¿Cuál fue la mayor bajante de la historia?
La mayor bajante registrada en la historia del Delta del Tigre ocurrió el 29 de mayo de 1922, cuando el nivel descendió hasta -366 cm en el mareógrafo de San Fernando. Este valor es extraordinario: implica que el río bajó más de tres metros y medio por debajo del cero de referencia, dejando los canales del Delta prácticamente secos y convirtiendo el fondo en barrial.
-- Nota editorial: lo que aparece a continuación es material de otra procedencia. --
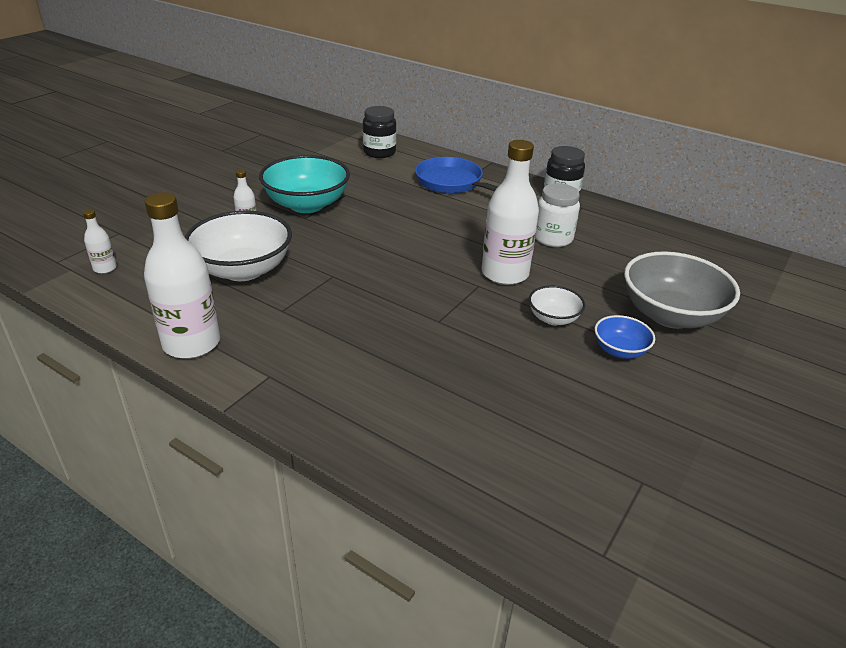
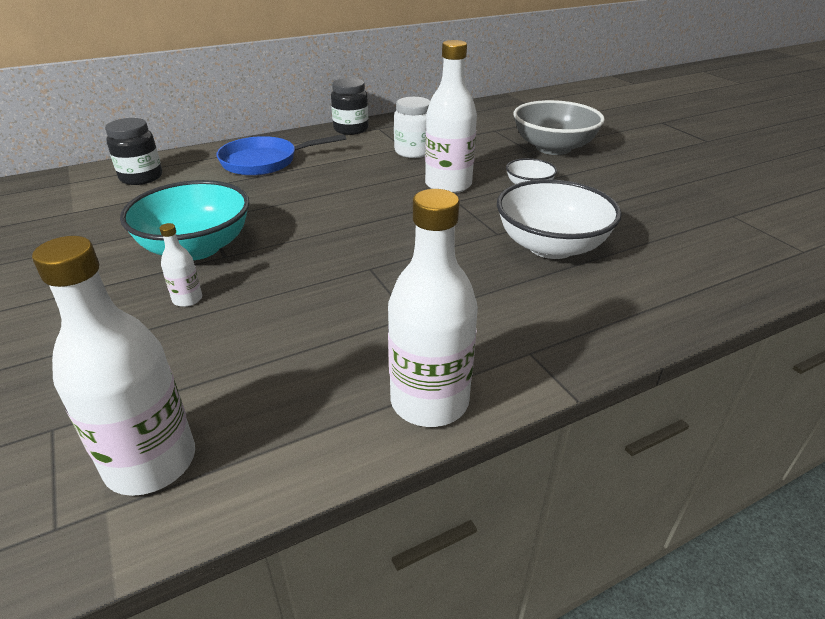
camera: 60 degrees left, 0 degrees up
(105, 268) = (151, 462): white bottle -> white bottle, size x2.18
(243, 270) = (296, 326): white bowl -> white bowl (551, 246)
(620, 350) = (585, 177): blue bowl -> none

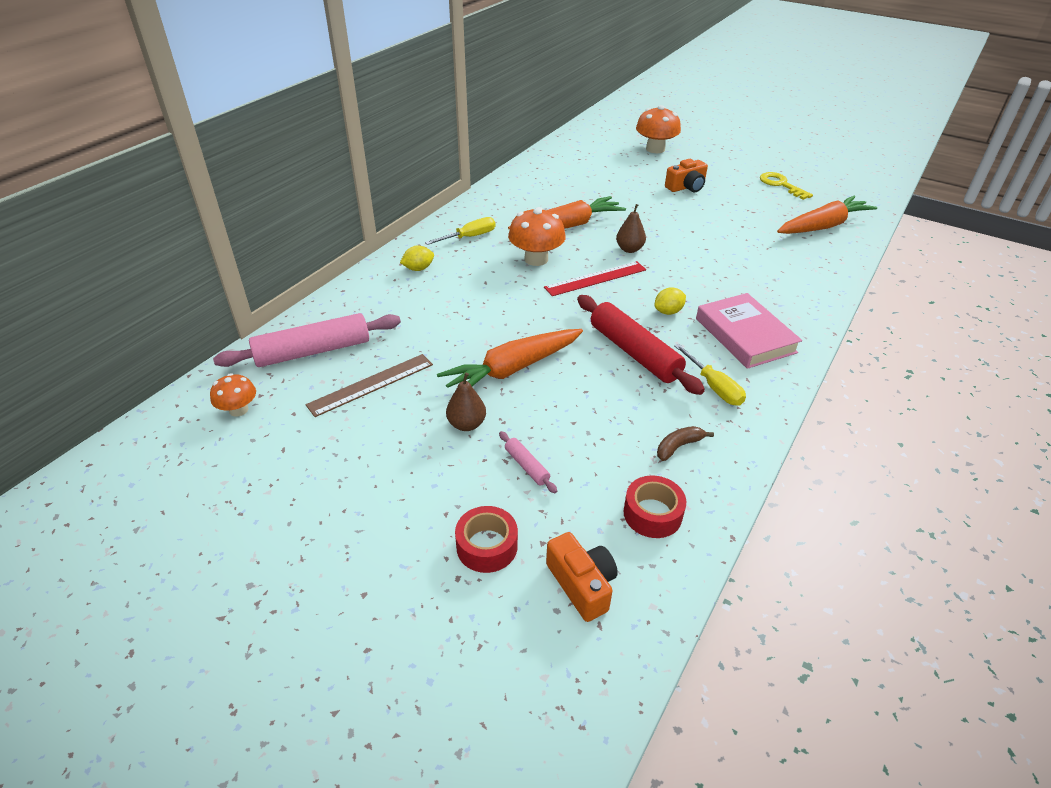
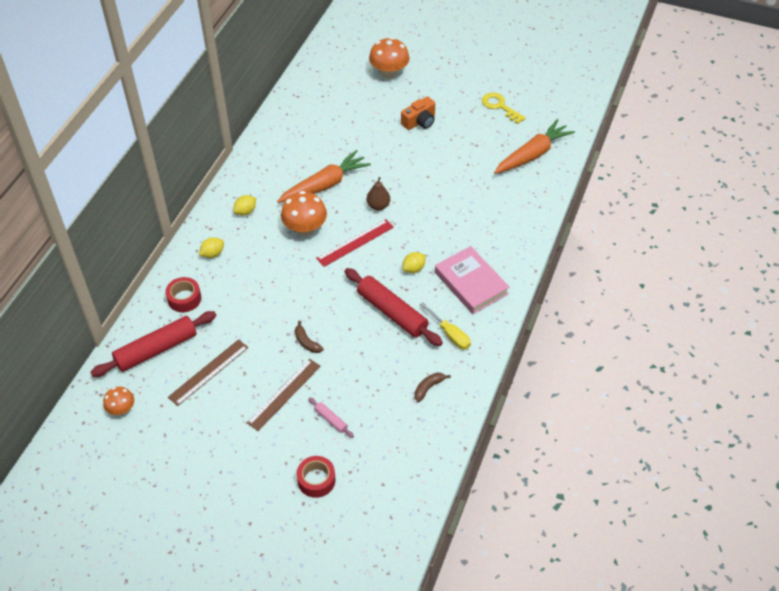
camera: 10 degrees left, 10 degrees up
(313, 351) = (156, 349): pink rolling pin -> red rolling pin
(466, 424) = (284, 394): brown pear -> brown ruler
(469, 237) = (245, 211): yellow screwdriver -> yellow lemon
(512, 369) = (306, 342): orange carrot -> brown banana
(582, 584) = (377, 494): orange camera -> none
(652, 514) = (415, 440): red tape -> red tape (184, 299)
Las embarcaciones quedaron varadas en el barro durante días, cortando completamente la comunicación fluvial que es la vía principal de transporte en las islas.
Las bajantes extremas se producen cuando confluyen varios factores desfavorables: vientos del oeste o noroeste sostenidos que "empujan" el agua hacia el mar, caudales bajos en el Paraná y el Uruguay, y ausencia de lluvias en la cuenca. Cuando todos estos elementos se combinan, el nivel puede caer drásticamente en pocas horas.
Un ejemplo más reciente fue la bajante del período 2020–2021, relacionada con la peor sequía en la cuenca del Paraná en más de 70 años (en parte atribuida al fenómeno La Niña). El nivel del río llegó a valores cercanos a -50 cm en varios momentos de ese período, afectando la navegación, reduciendo la pesca artesanal y generando problemas en el abastecimiento de agua para las comunidades insulares.
Para los isleños, una bajante importante significa quedar aislados, con las lanchas varadas y sin posibilidad de salir o recibir víveres hasta que el río recupere su nivel. Por eso, mantener reservas de alimentos y combustible es una práctica habitual entre los residentes del Delta.